Clausewitz reckoned that in his own age the professional performance of armies was about equal, and that consequently, “superiority in numbers becomes everyday more decisive.” In Clausewitz’s opinion, therefore, the essence of strategy lay in the calculations of space and time that enabled a general to give battle at the crucial point with all his available forces concentrated. Dispersion and diversion were enticing traps to be avoided.

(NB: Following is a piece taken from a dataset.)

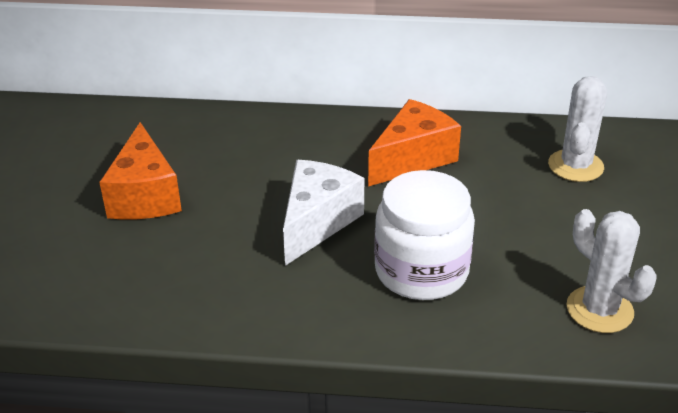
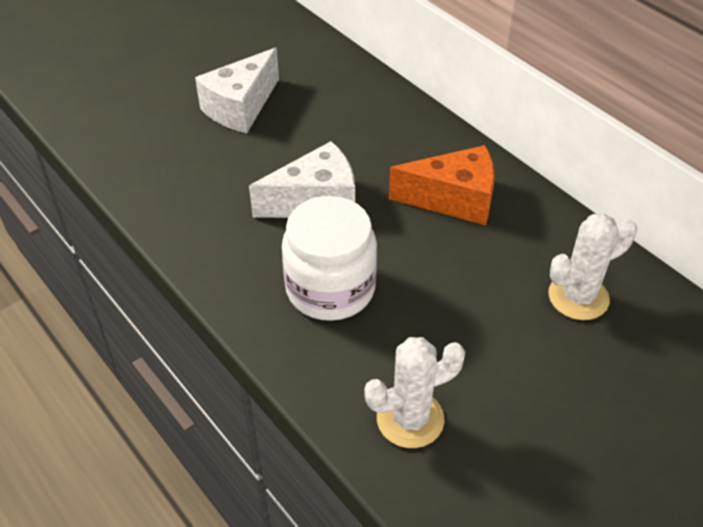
camera: 45 degrees right, 10 degrees up
(145, 195) = (241, 107): orange cheese -> white cheese
(599, 310) = (410, 419): white cactus -> white cactus turned 60 degrees clockwise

Later critics,especially the modern proponents of small, elite mobile forces, have attacked Clausewitz for his emphasis on the decisiveness of numbers- and industrial superiority- that determined the outcome of two twentieth-century world wars.
Clausewitz believed that the critical point in strategy is the enemy’s “center of gravity.” This is usually his principal field army, which,once defeated, deprives the enemy of the means and will to resist. However,in the case of a politically shaky opponent, the center of gravity might well be the enemy’s capital city. The center of gravity of a coalition is the strongest member of it, the ally without whom the others cannot sustain war. This almost self-evident point was lost on those during the First World War who looked on Turkey, Bulgaria, and Austria as the “props” of Germany, which if knocked away, would lead to cheap victory.
About the nature of battle itself Clausewitz says much that is penetrating. Far from being the dramatic clash of romance, it is a gradual wearing away of physical and moral resources. The slowly tilting balance of defeat and vicotry is a moral one, maifested by loss of ground and/or by the faster consumption of reserves and effort on the part of the loser.
The insight of the general should tell him the moment when a battle is lost, and instead of committing more reserves to be consumed in vain, he should husband fresh forces for another battle, which may redress the balance. Casualties are about the same on both sides in the battle itself: it is after the battle, in confusion and retreat, that the defeated army suffers disproportionate losses. Even then, it is the moral effect, rather than the casualties, that most upsets the equilibrium of the campaign. Clausewitz points out, however, that the equilibrium tends to right itself in time; the effects of victory are rarely long-lasting.